The EU Deforestation Regulation (EUDR) is not just a sustainability topic. It is a customs and market-access issue. 

If an in-scope product cannot be linked back to the right source data, legal production evidence, and due diligence checks, it will not be allowed to enter or exit the EU market. 

Why is EUDR being introduced? 

The EU is one of the world’s largest consumers of commodities such as cocoa, coffee, palm oil, and timber — all of which are associated with deforestation. The regulation aims to reduce the EU’s environmental footprint by cutting the link between supply chains and forest destruction. 

The regulation is trying to make sure that products linked to deforestation do not enter or leave the EU market without proper evidence behind them. 

What products are in scope? 

The regulation focuses on seven key commodities linked to deforestation: 

  • Cattle 
  • Cocoa 
  • Coffee 
  • Palm oil 
  • Rubber 
  • Soya 
  • Wood 

It also applies to a wide range of derived and finished products, including: 

  • Furniture 
  • Chocolate and food products 
  • Paper and packaging 
  • Composite goods with mixed materials 

When does EUDR apply? 

  • 30 December 2026 – Large and medium-sized businesses 
  • 30 June 2027 – Small and micro businesses 

What does this mean for UK businesses? 

EUDR can affect UK businesses even where they are not the party making the formal EU declaration. If they export to the EU, supply EU customers, or provide goods into an EU-facing supply chain, they may still be asked for evidence. 

What to expect 

  • Increased requests for geolocation and traceability data 
  • More audits, checks, and supplier scrutiny 
  • Updated contracts and compliance obligations 
  • Greater pressure to prove sourcing and origin 

The request may come from a customer, freight forwarder, importer, buying team, or compliance department asking for geolocation data, proof of origin or supplier evidence. 
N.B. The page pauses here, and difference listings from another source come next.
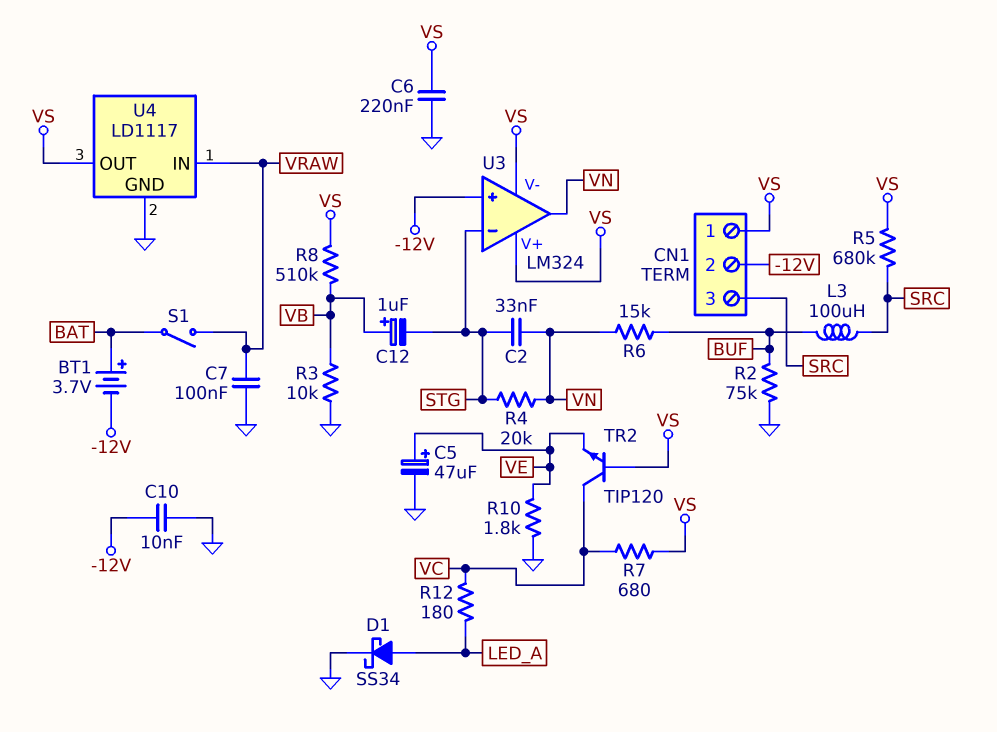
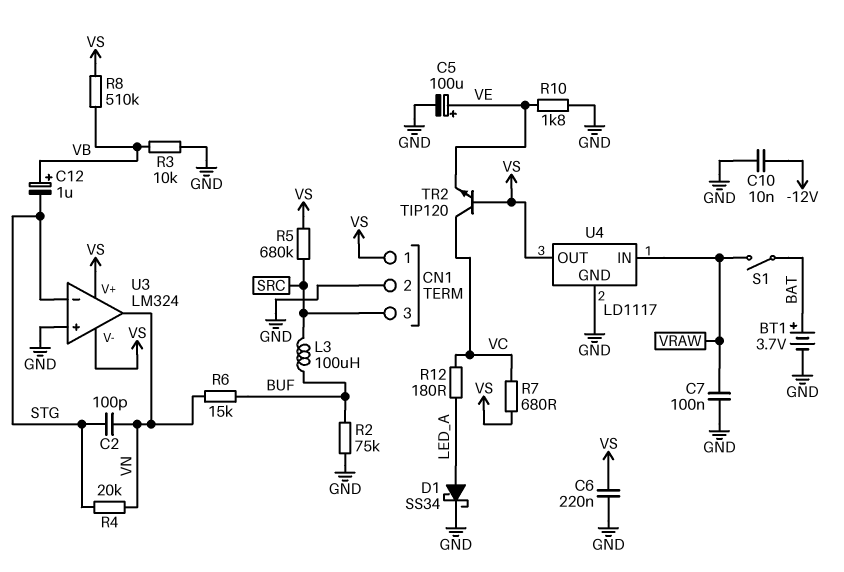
BT1: 3.7V (plus BAT, minus -12V) -> 3.7V (plus BAT, minus GND)
C2: 33nF (STG, VN) -> 100pF (STG, VN)
C5: 47uF (plus VE, minus GND) -> 100uF (plus VE, minus GND)
CN1 pin 2: -12V -> GND
U3 pin in+: -12V -> GND

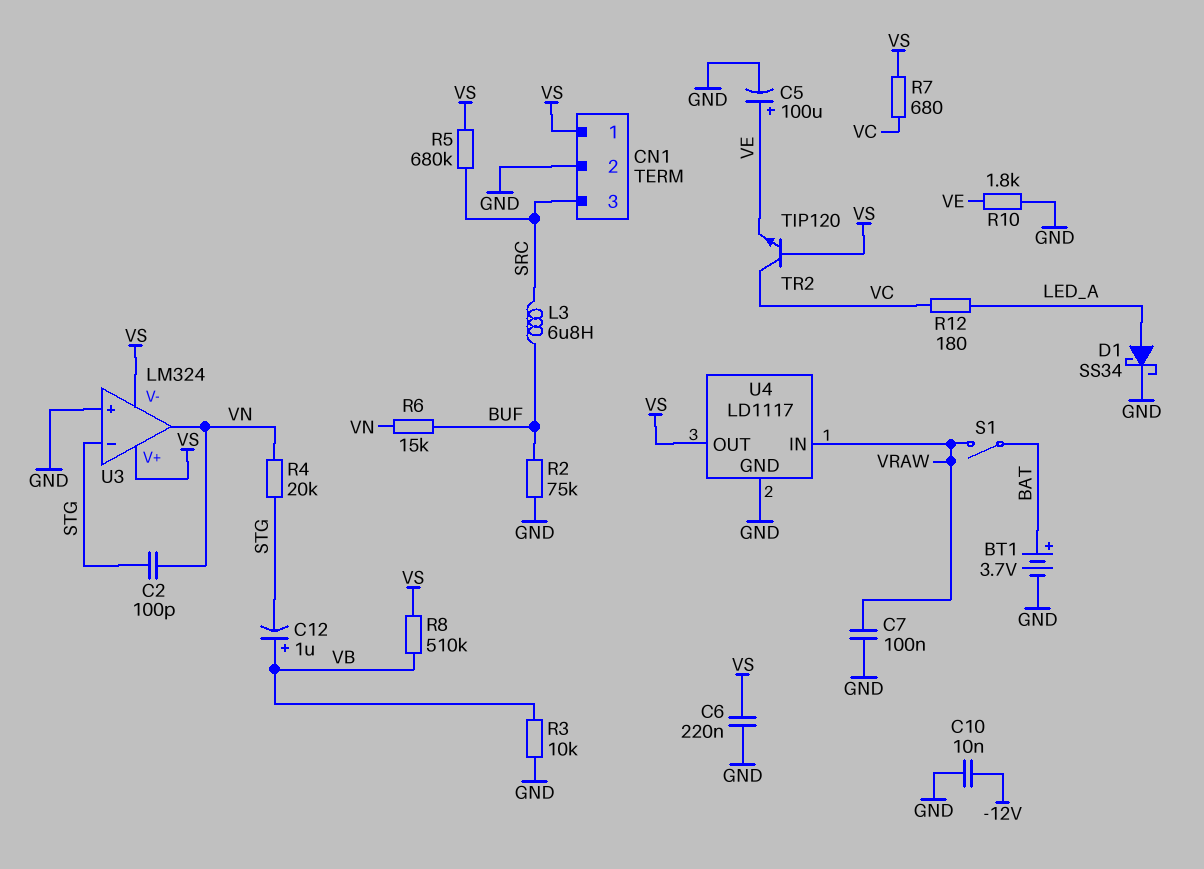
L3: 100uH (BUF, SRC) -> 6.8uH (BUF, SRC)

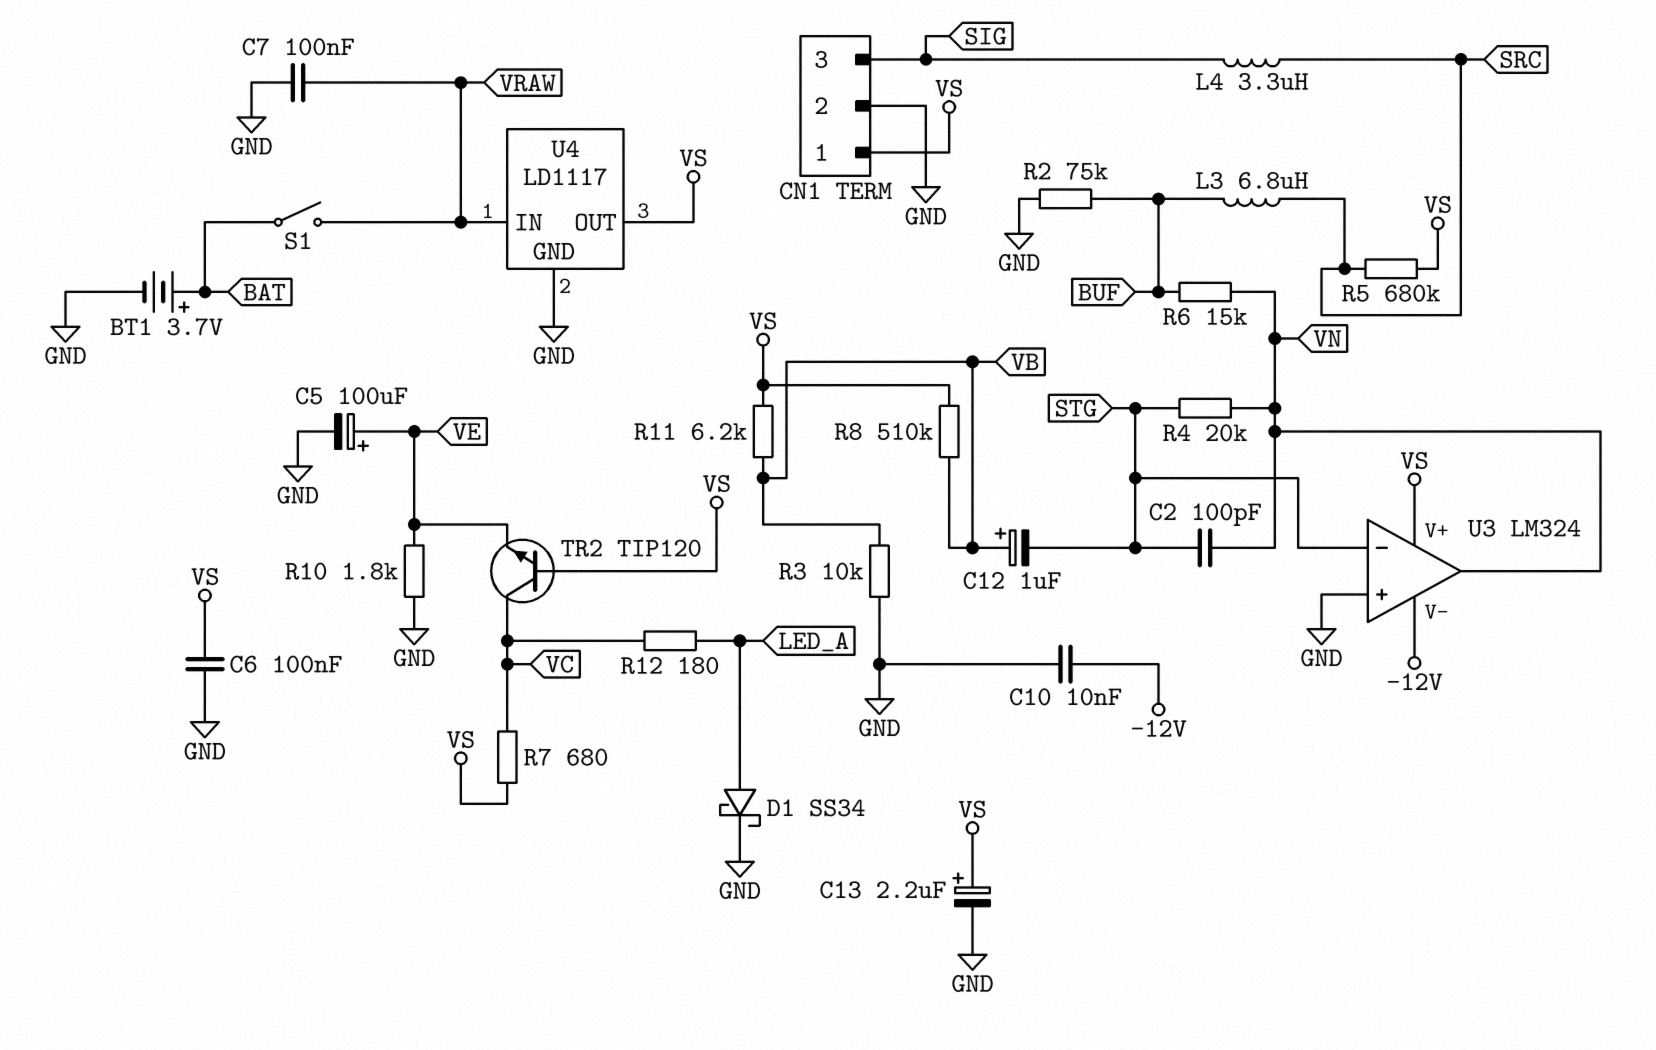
C6: 220nF (GND, VS) -> 100nF (GND, VS)
C13: none -> 2.2uF (plus VS, minus GND)
CN1 pin 3: SRC -> SIG
L4: none -> 3.3uH (SIG, SRC)
R11: none -> 6.2k (VB, VS)
U3 pin V-: VS -> -12V

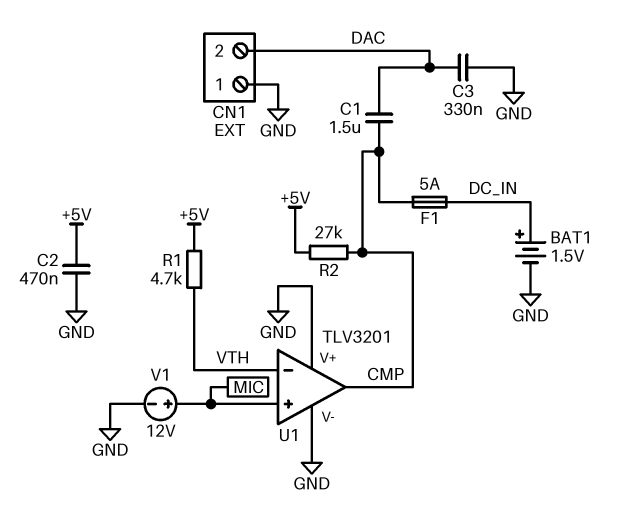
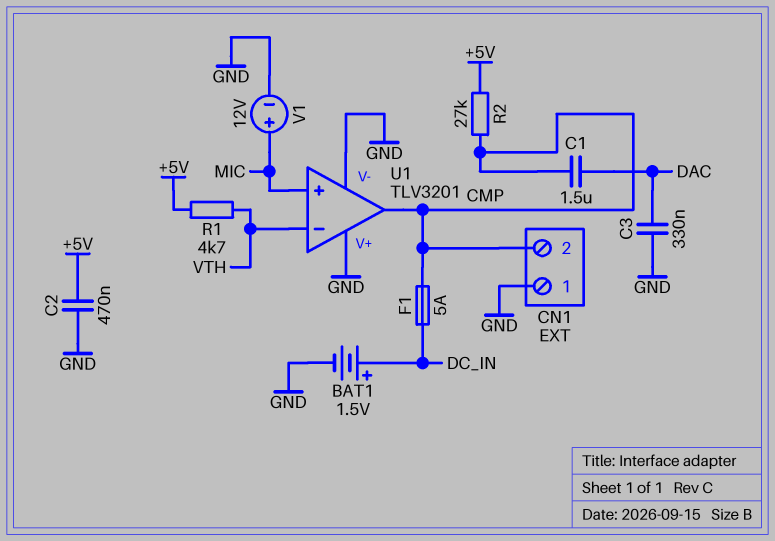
CN1 pin 2: DAC -> CMP

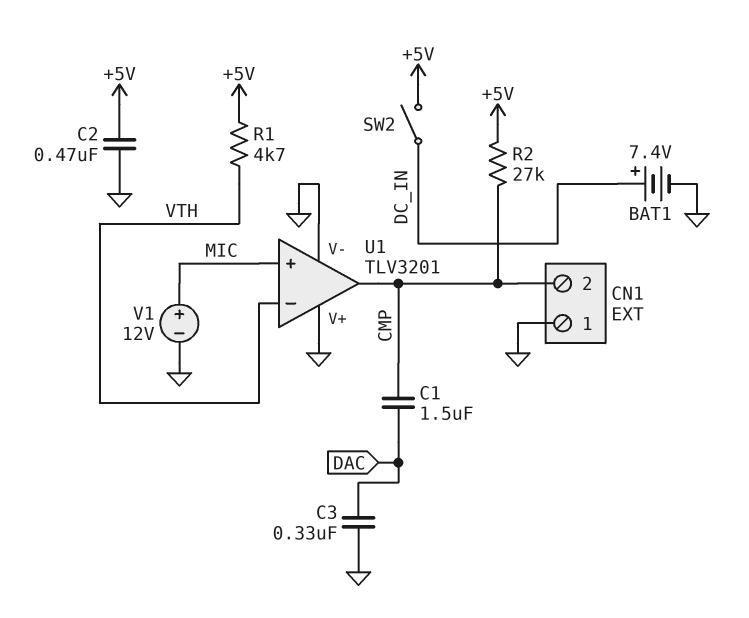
BAT1: 1.5V (plus DC_IN, minus GND) -> 7.4V (plus DC_IN, minus GND)
F1: 5A (CMP, DC_IN) -> none
SW2: none -> switch (+5V, DC_IN)

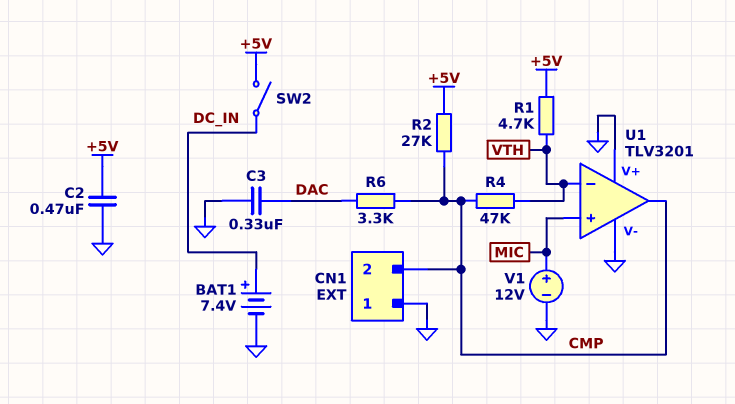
C1: 1.5uF (CMP, DAC) -> none
R4: none -> 47k (CMP, VTH)
R6: none -> 3.3k (CMP, DAC)

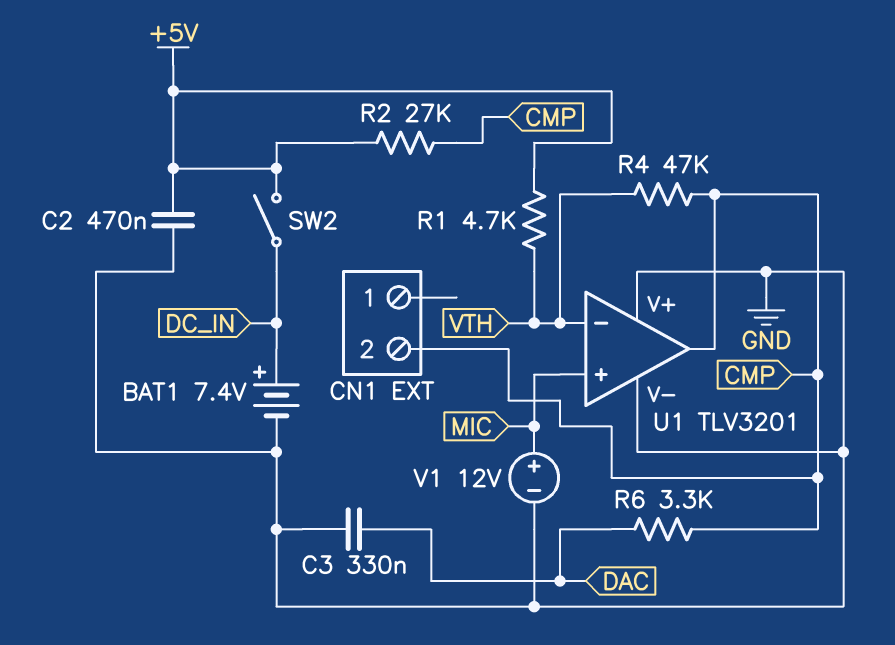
CN1 pin 1: GND -> none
Northern Ireland and EUDR 

Businesses moving or placing in-scope goods in Northern Ireland, or trading between Northern Ireland and the EU, should keep a close eye on official guidance and prepare for EUDR requirements where EU market rules apply. 

In practice, this means operators and traders should assess whether their products, trade routes, and customer obligations bring them within scope and prepare the same as other EU businesses. 

Trade depends on proof 

To place goods on the EU market (or export them), you must be able to demonstrate three things: 

  • The product is deforestation-free 
  • It was legally produced in the country of origin 
  • It is fully traceable back to where it was produced 

And all of this must be supported by a Due Diligence Statement (DDS). 

Who is responsible? 

EUDR obligations depend on the role a business plays in the supply chain. Upstream operators are the businesses placing in-scope products on the EU market for the first time or exporting them from the EU. They are responsible for the data and evidence collection, risk assessment and risk mitigation if necessary. 

Customs impact: where EUDR meets the declaration process 

EUDR compliance needs to be sorted before the customs declaration stage. The Due Diligence Statement is submitted through the EU Information System and generates a reference number that needs to appear in import or export customs data for the relevant goods. 

A common problem is that the data sits with procurement, the shipment is being managed by logistics, and the declaration is handled by customs. If those teams are not aligned, the missing DDS reference or inconsistent product data may only be spotted when the goods are already due to move. 

How can businesses improve traceability? 

Most businesses will need a staged approach, starting with the products and suppliers that carry the most obvious risk. 

  • Map the supply chain – understand all suppliers, production locations, and how materials move, mix, or are processed. 
  • Focus on the highest risk areas first – target in-scope commodities, complex supply chains, and higher-risk regions. 
  • Strengthen supplier engagement – set clear data expectations and ensure suppliers can meet EUDR requirements. 
  • Maintain origin integrity – use segregation or tracking methods to ensure materials remain linked to their source. 
  • Invest in the right systems – implement tools that capture, connect, and manage traceability data effectively. 
  • Verify data – validate supplier information and resolve inconsistencies rather than relying on assumptions. 
  • Be ready to reshape supply chains – simplify or shift sourcing where traceability cannot be achieved. 

Verifiable data is key 

EUDR firmly places responsibility on the EU operators, relying on supplier information is not enough. Certificates, ESG statements, and supplier assurances are useful, but they need to be backed up by verifiable product, origin, legal production, and traceability data. 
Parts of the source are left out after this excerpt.